Subject: Eskimos Worry About Oil Drilli (fwd)

Mike Williamson (pita@www1.wheelock.edu)
Mon, 14 Jul 1997 15:36:35 -0400 (EDT)

---------- Forwarded message ----------
Date: Fri, 11 Jul 97 00:08:00 GMT 
From: r.mallon1@genie.com
To: marmam@uvvm.uvic.ca, pita@whale.simmons.edu
Subject: Eskimos Worry About Oil Drilli

Eskimos Worry About Oil Drilling

By DAVID GERMAIN
 Associated Press Writer
   NUIQSUT, Alaska (AP) -- In winter, the earth is frozen solid. In
summer, it is one of the marshiest places in North America.
   For the Nuiqsut Eskimos, this barren coastline that is freezing
even on days the sun never sets is where they have hunted caribou,
geese and whales for generations.
   But it is also where North Slope oil drillers believe an
estimated 1 billion barrels worth of oil can be found below the
tundra. Thomas Napageak knows this, and he is worried.
   "It is our home, where we gather our food," says Napageak,
president of the Nuiqsut's tribal council. "The price to that is
unlimited."
   This week, Interior Secretary Bruce Babbitt arrived to tour the
area as his office prepares to rule on whether to open up 23
million acres of the National Petroleum Reserve-Alaska to drilling.
   The Interior Department is expected to decide next year -- in
half the normal time -- on drilling leases.
   Residents of Nuiqsut feel their fishing and hunting claims are
being shoved aside in the rush for fuel. They vented their
frustrations as Babbitt toured their village of 450 on the eastern
edge of the reserve.
   Trying to show Babbitt the importance of the wilderness to their
lives, the residents on Wednesday took Babbitt to a hunting and
fishing camp, where he saw them butchering fish and game, and on a
float trip where he helped haul in a fishing net.
   The Eskimos here have shared in the money doled out to those
living near the oil fields, but they fear their traditions will be
swallowed up as big oil closes in on their homeland.
   They are not comforted by state officials and oil companies that
say the roads and pipelines will have a minimal effect.
   "We were there before the oil fields came, and they tell us we
have no right over it," said Bernice Kaigelak, an Inupiat Eskimo
in Nuiqsut. "We are the people of the land.
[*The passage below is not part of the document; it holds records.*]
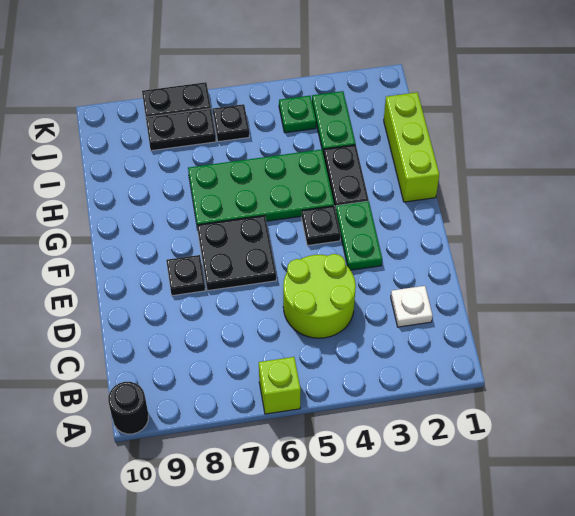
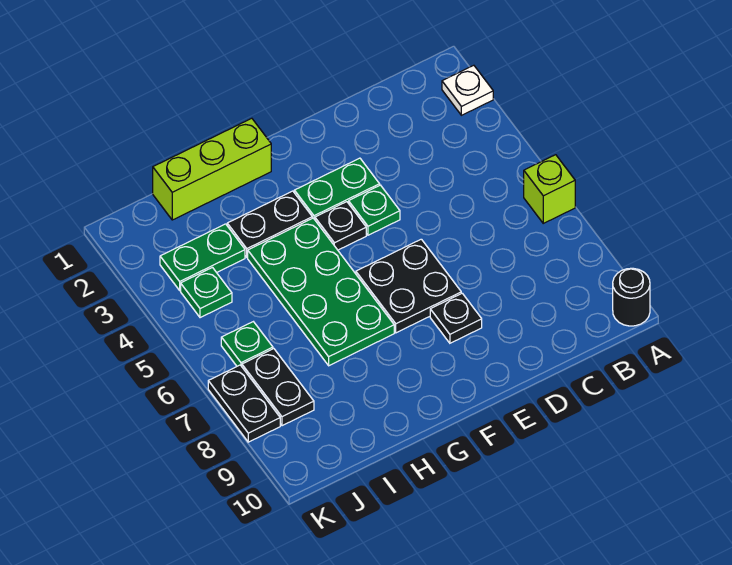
white plate C2 level 1 -> white plate A2 level 1
lime round brick C4:D5 level 1 -> none
none -> green plate E4 level 1
black plate J6 level 1 -> green plate J6 level 1

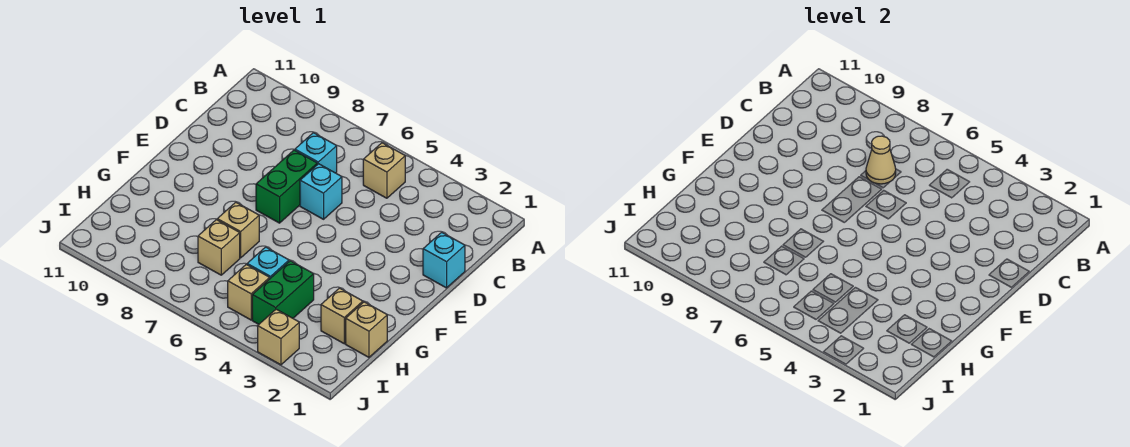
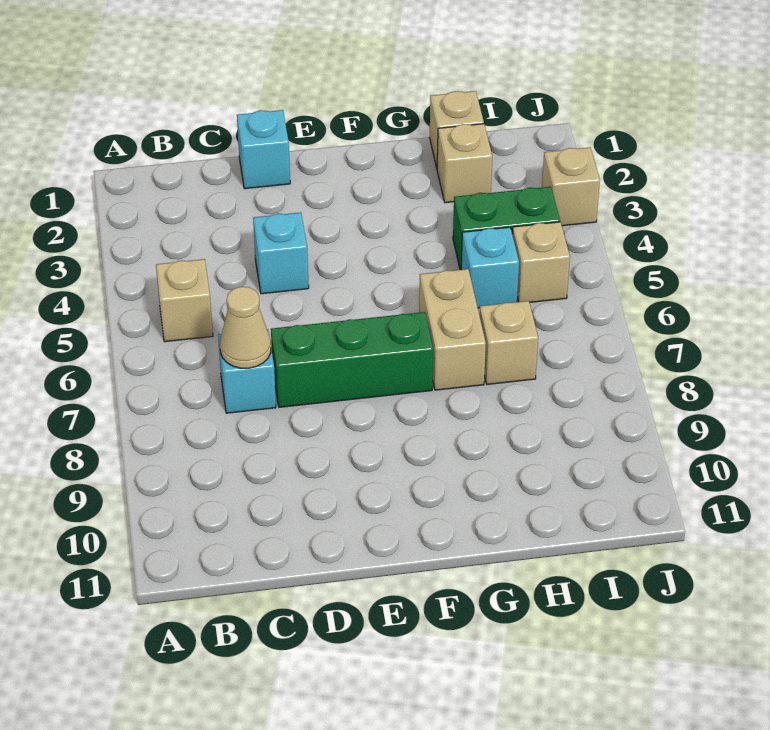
cyan brick D6 level 1 -> cyan brick D4 level 1
green brick D7:E7 level 1 -> green brick D7:F7 level 1
tan brick G7 level 1 -> tan brick G6:G7 level 1

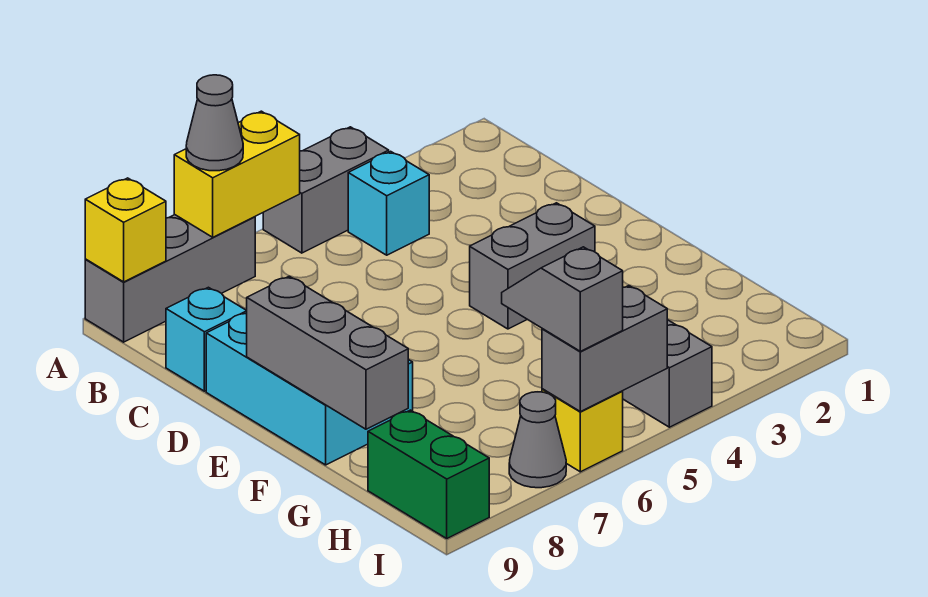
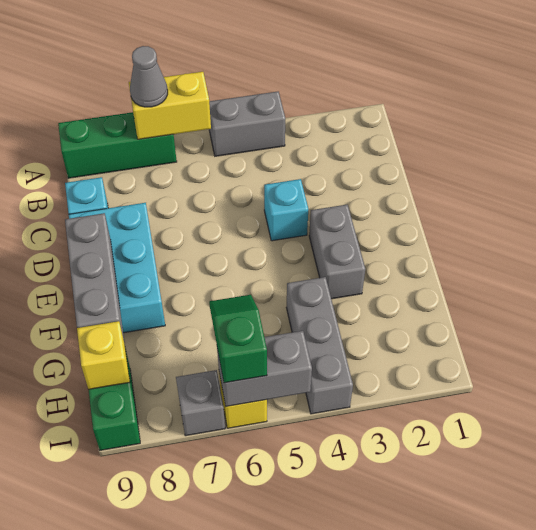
grey brick A7:A9 level 1 -> green brick A7:A9 level 1
yellow brick A9 level 2 -> yellow brick H9 level 2
cyan brick B4 level 1 -> cyan brick D4 level 1
grey brick E3:E4 level 1 -> grey brick E3:F3 level 1
grey slope H6:I6 level 3 top I -> green slope H6:I6 level 3 top I
grey cone I7 level 1 -> grey brick I7 level 1

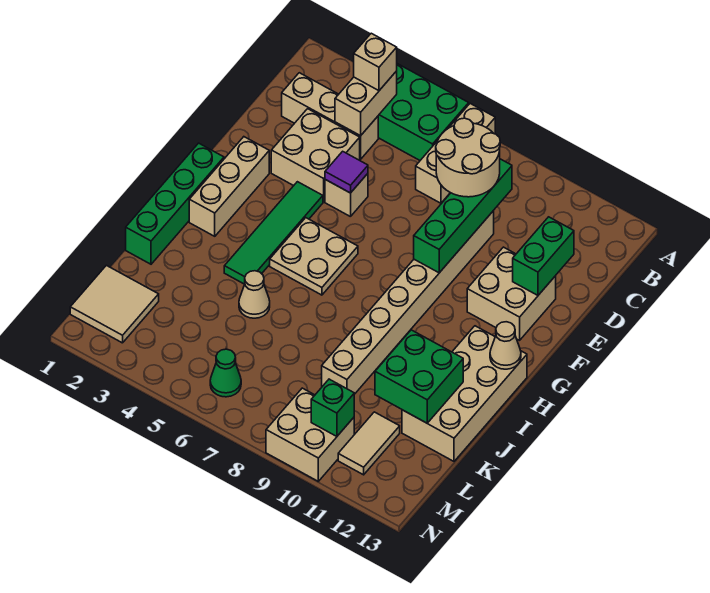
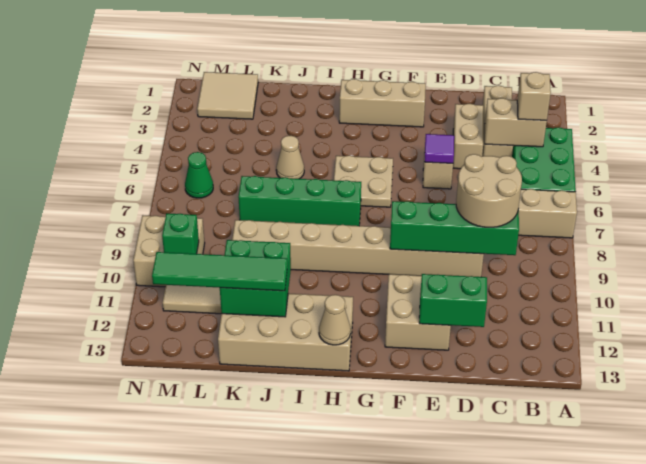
tan brick D3:E4 level 1 -> tan brick D3:D4 level 1
green tile F4:I4 level 1 -> green tile J12:M12 level 3
green brick G1:J1 level 1 -> green brick H7:K7 level 1

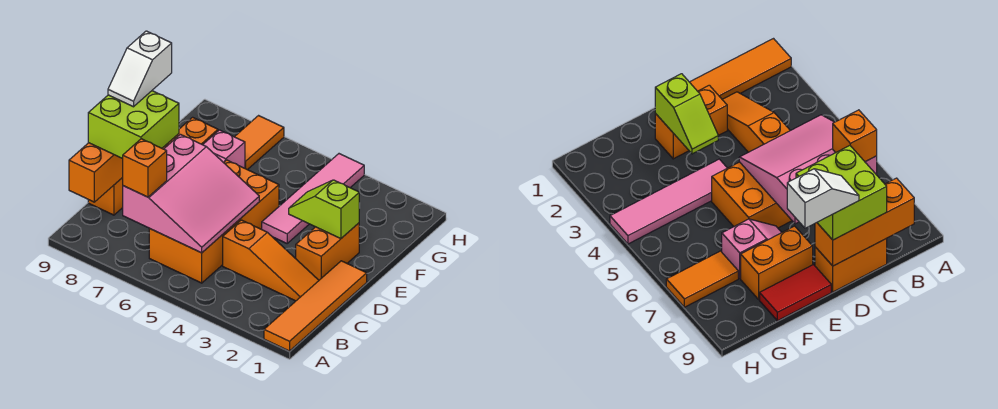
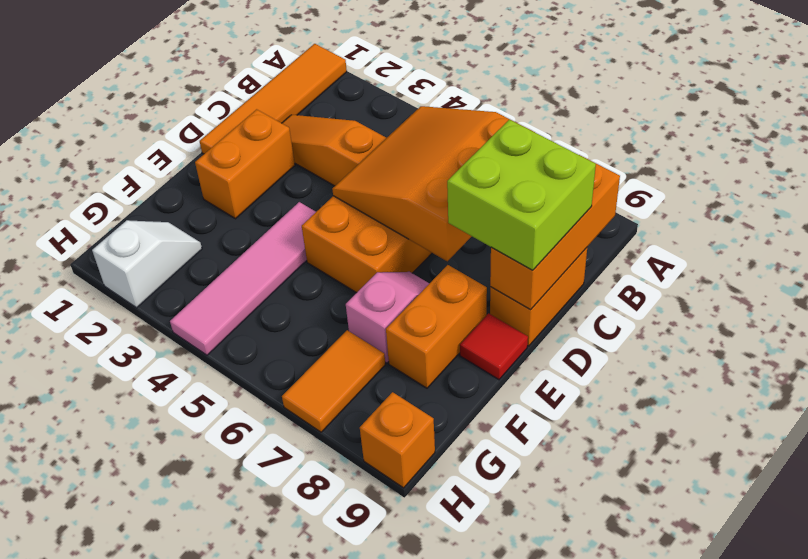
pink slope B5:D7 level 2 top 7 -> orange slope B5:D7 level 2 top 7
orange brick B7 level 3 -> orange brick H9 level 1
white slope D9:E9 level 4 top E -> white slope G2:H2 level 1 top H
lime slope E2:E3 level 2 top 2 -> none
red tile E9:F9 level 1 -> red tile E9 level 1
We were here, and our
ancestors were here."
   Babbitt said he had not realized how vital the land was to the
Alaska Natives until he saw their lifestyle firsthand during a 1993
visit.
   "I finally understood your presence on the land is absolutely
connected to your ability to survive six months of darkness,"
Babbitt said at a town meeting.
   Hunting and fishing "is not about a sport, it's not about game.
It's about life and death," he acknowledged.
   Many Alaska Natives said the fish, caribou, whales and fowl they
take from the land and water account for most of their diet and
many of their cultural trappings. But they also like the cash and
conveniences oil has brought, and do not depend solely on wild game
for food.
   They are among the 7,200 shareholders of the Arctic Slope
Regional Corp., which owns much of the North Slope land, and get
dividends of thousands of dollars a year.
   A good share of the money comes from wells on the reserve's
neighbor, Prudhoe Bay. But the bay's 13.5 billion-barrel oil field
will eventually dry up, and drillers want to start looking
elsewhere now.
   Ken Thompson, president of Arco Alaska Inc., said the industry
is more sensitive to Eskimo culture than it was when oil first
flowed through the trans-Alaska pipeline 20 years ago.
   Arco has done extensive wildlife studies to reduce the impact of
drilling on fish and game, said Thompson.
   Gov. Tony Knowles, accompanying Babbitt, said the state is
trying to balance the impact of oil development with the Natives'
concerns.
   "We want the people to retain their way of life while enjoying
high-paying jobs and still be able to go on a fall whale hunt,"
Knowles said. "We have to make sure people who depend on the
environment to put food on the table can continue to do that."